Miseravelmente pagos, socialmente degradados e acossados, os trabalhadores da
cultura e da mídia produzem, é óbvio, bens igualmente miseráveis; isso vale
tanto para esse campo quanto para todos os outros. E a redução brutal ao
horizonte de tempo abreviado e à distribuição de massa do mercado elimina
tudo o que pretende ser mais do que um produto descartável. Nas livrarias, em
breve, só encontraremos livros pornográficos, esotéricos e de receitas, para
a classe média depravada. Mas também nas ciências a lógica do mercado deixa
um rastro de destruição. Como, por sua essência, não podem assumir a forma
mercantil, as ciências sociais e do espírito são arrancadas da empresa acadêmica
como ervas daninhas. Sobretudo os institutos históricos padecem com o corte nas
suas dotações, pois o mercado não precisa mais de passado; a ciência natural
substitui-se em definitivo à filosofia e à teoria social. Na ciência natural,
contudo, a pesquisa “sem objetivo” é depreciada e estrangulada em proveito
da pesquisa de encomenda, mais rentável ao capital.
Essas
tendências, assim como já haviam degradado a subjetividade religiosa ou política,
levam necessariamente ao colapso da subjetividade cultural na sociedade
burguesa, sem substituí-la por algo novo. Hoje, nem mesmo um conservador ainda
“é” conservador, mas somente alguém que compra o conservadorismo como se
fosse molho de tomate ou cadarços. Mesmo o atual papa, por ortodoxo que seja,
revela-se um especialista de marketing para eventos religiosos; em breve, as religiões e as
seitas lançarão títulos nas Bolsas e se pautarão pelos princípios do shareholder
value. Os artistas e cientistas submetem-se ao mesmo aviltamento de sua
personalidade. Quando pensam e produzem, com pressurosa obediência, segundo as
categorias a priori da venalidade, já
perderam o pé de seu objeto e podem somente ratificar a sua tarefa, como o célebre
pintor Baselitz, ao voltar seus quadros para a parede, num lampejo de lucidez.
O
“economismo” não é uma idéia equivocada e unilateral de marxistas
incorrigíveis, mas a tendência real da ordem social reinante ao totalitarismo
econômico, que adquire na crise atual o seu talvez maior e derradeiro surto.
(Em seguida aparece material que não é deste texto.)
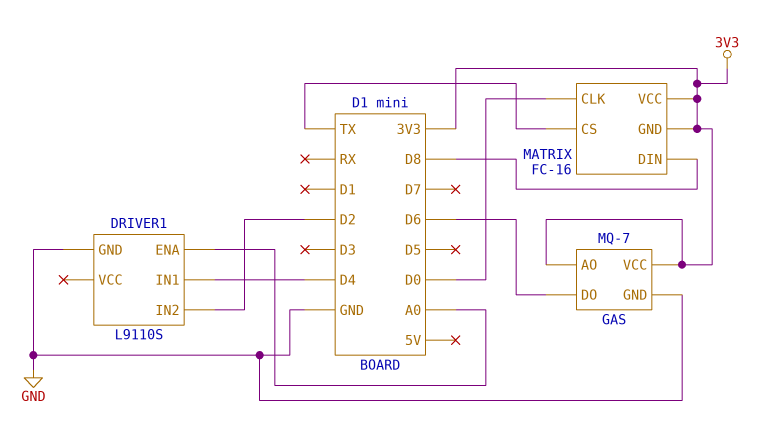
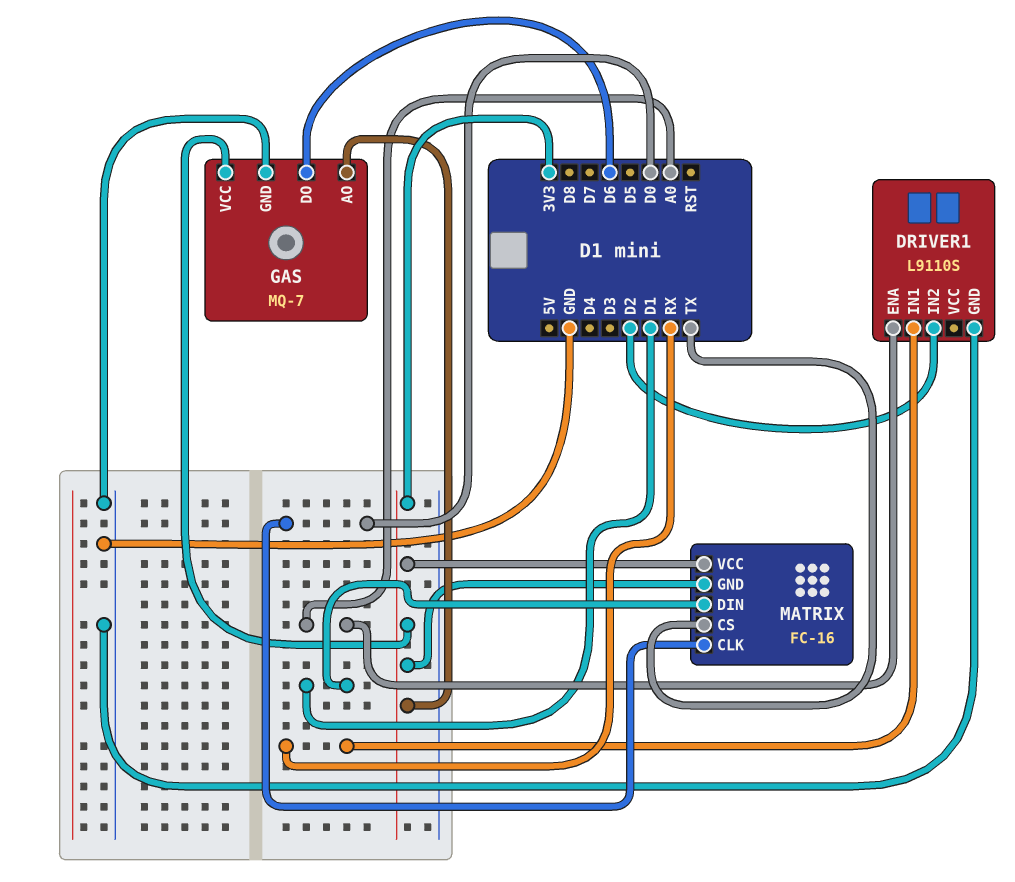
DRIVER1 pin IN1: D4 -> RX
MATRIX pin DIN: D8 -> D1

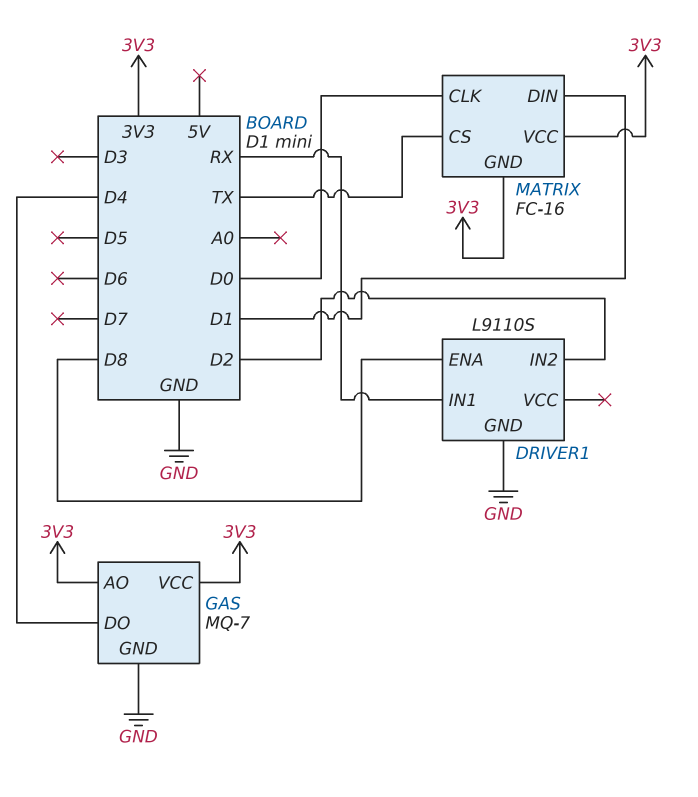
DRIVER1 pin ENA: A0 -> D8
GAS pin DO: D6 -> D4

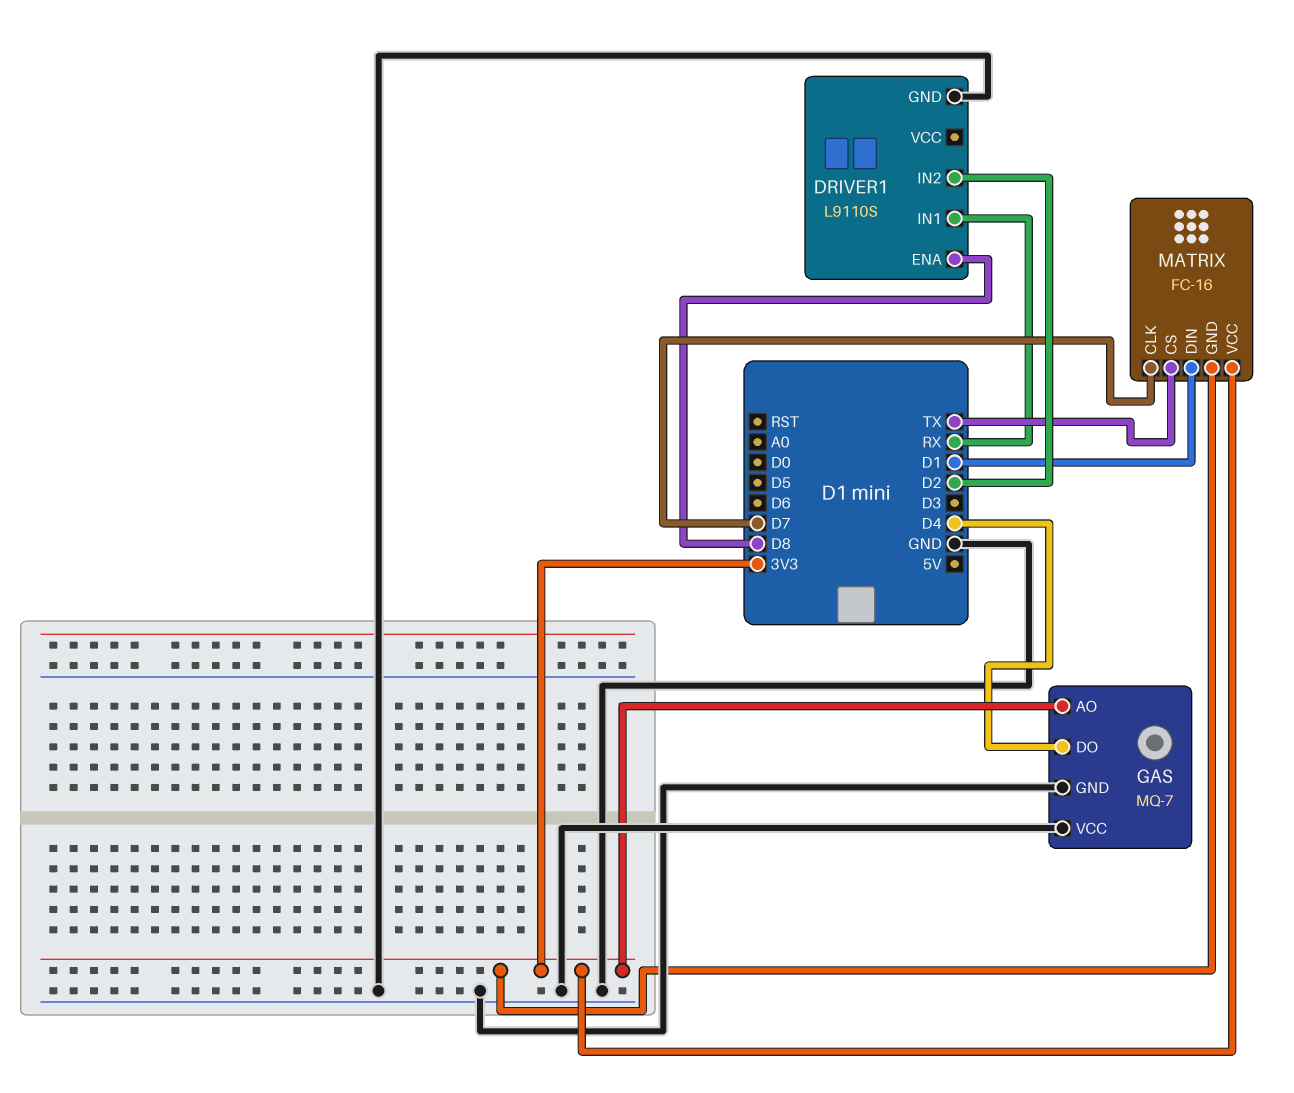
GAS pin VCC: 3V3 -> GND
MATRIX pin CLK: D0 -> D7

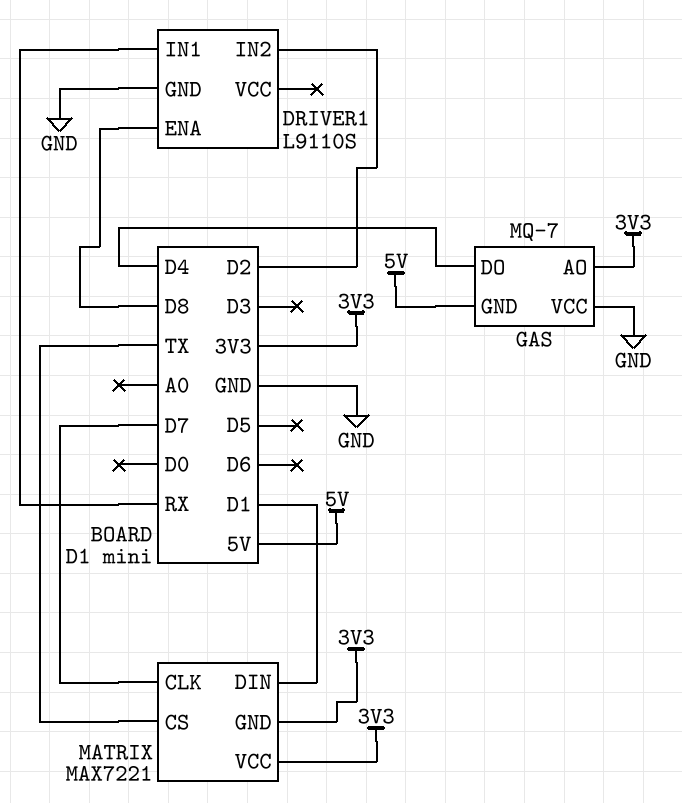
GAS pin GND: GND -> 5V
MATRIX: FC-16 -> MAX7221

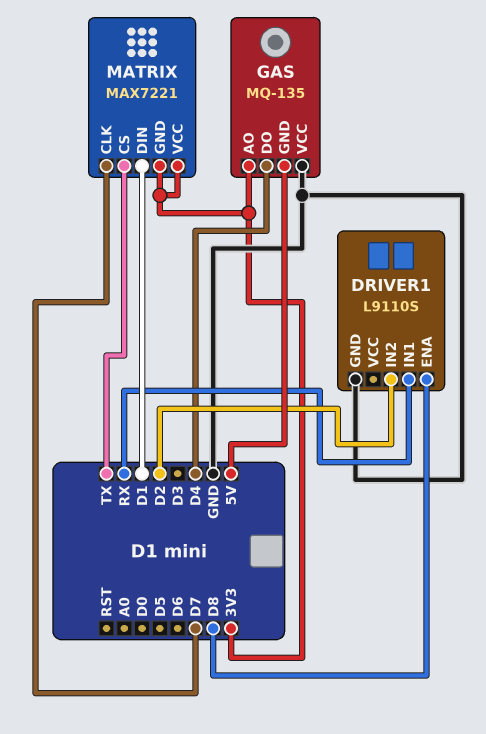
GAS: MQ-7 -> MQ-135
Mas o capitalismo não pode firmar-se sobre as suas próprias bases. Do mesmo
modo que a indústria farmacêutica perderá sua grande fonte de saber e de
material se as florestas tropicais forem devastadas, assim também a indústria
da cultura se esgotará quando não puder mais sangrar as subculturas, uma vez
que a atividade não-comercial das massas acha-se definitivamente morta. Uma
sociedade que consta apenas de vendedores futriqueiros e insistentes e que já
é incapaz de refletir sobre si mesma tornou-se insustentável também em termos
sociais e econômicos.
Para
os produtores da cultura, da arte e do pensamento reflexivo não há mais motivo
para servir de legitimação a um capitalismo autoritário, que remunera mal, e
sair à busca de elogios no deserto pós-moderno do mercado. Se possuem algum
vestígio de amor-próprio, eles acabarão por encerrar-se em si mesmos e, pelo
menos em seu íntimo, confessar sua animosidade irreconciliável em relação
aos critérios do mercado. Essa postura não deve ser passiva, mas ativa. Os
produtores culturais talvez devessem associar-se em grupos, sindicatos, guildas,
clubes e ligas anti-mercado, preocupados não em vender, mas em salvar os
recursos culturais da barbárie do mercado. Tal postura será diversa do
conservadorismo cultural – sempre acorde com o poder –, sobretudo pelo fato
de ligar-se aos humilhados e ofendidos e dar expressão cultural aos sofrimentos
sociais, ao invés de harmonizar-se com o alegre positivismo dos oportunistas pós-modernos.